背景/課題
・京都の世界遺産でありながら拝観者数は減少傾向にあり、企画も単発的な実施にとどまり、持続的な成果に結びつかない状況が続いていました。
・寺院運営の組織体制が未確立であり、中長期的な目標設定や、関係者の役割分担・評価基準が曖昧な状態にありました。
・属人的な判断や場当たり的な施策が中心となっており、組織としての戦略的なアプローチが課題となっていました。
・15万点を超える膨大な文化財と200万坪もの広大な境内を次代へ継承していくためには、管理・保全コストを安定的に賄う、持続可能な収益基盤の構築が急務でした。
施策
・「5年後、10年後のあるべき姿(ビジョン)」を定義し、定量的・定性的な両面から現状分析を徹底することで、理想と現実のギャップ(=取り組むべき本質的な課題)を明らかにしました。
・このギャップを埋めるべく、中期的な戦略を策定し、組織の根幹から変革する具体的な施策を順次実行に移しました。
【具体的な施策例】
・持続的な運営を可能にする強固な組織・体制の構築。
・人事評価制度の導入を含む、組織力向上および関係者のモチベーション強化。
・プロ意識を高める意識改革および行動変革の促進。
・中長期的な視点に基づく、戦略的な企画立案とプロモーションの実施。
成果
・施策開始後、拝観者数は約3割増加し、それに伴い持続的な収益基盤を確立することができました。

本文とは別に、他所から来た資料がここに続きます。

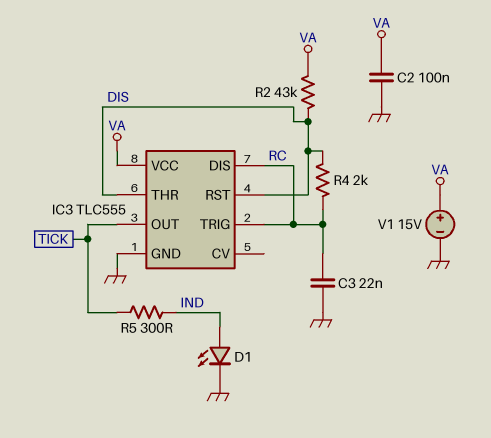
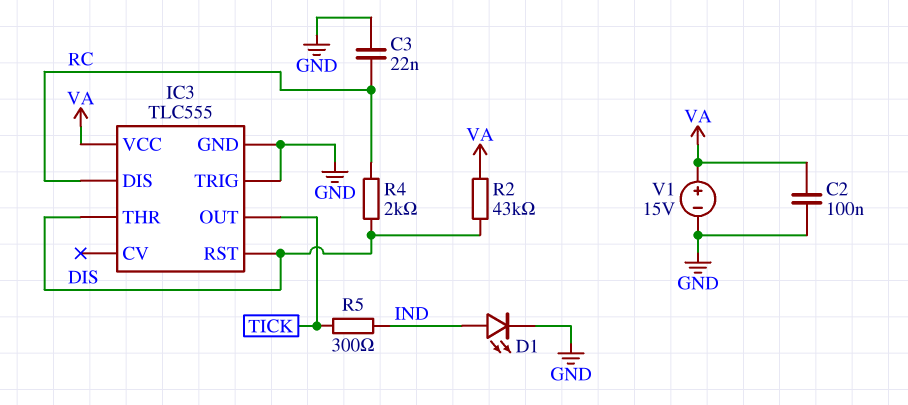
IC3 pin TRIG: RC -> GND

・ブランド価値の向上が国内外の企業や一流ブランドから評価され、継続的なコラボレーションや新たなビジネスパートナーシップを実現しました。
・組織体制の整備と評価制度の導入により、関係者のモチベーションと生産性が劇的に向上しました。その結果、サービス品質が高まり、拝観者やお客様満足度のさらなる向上へとつながっています。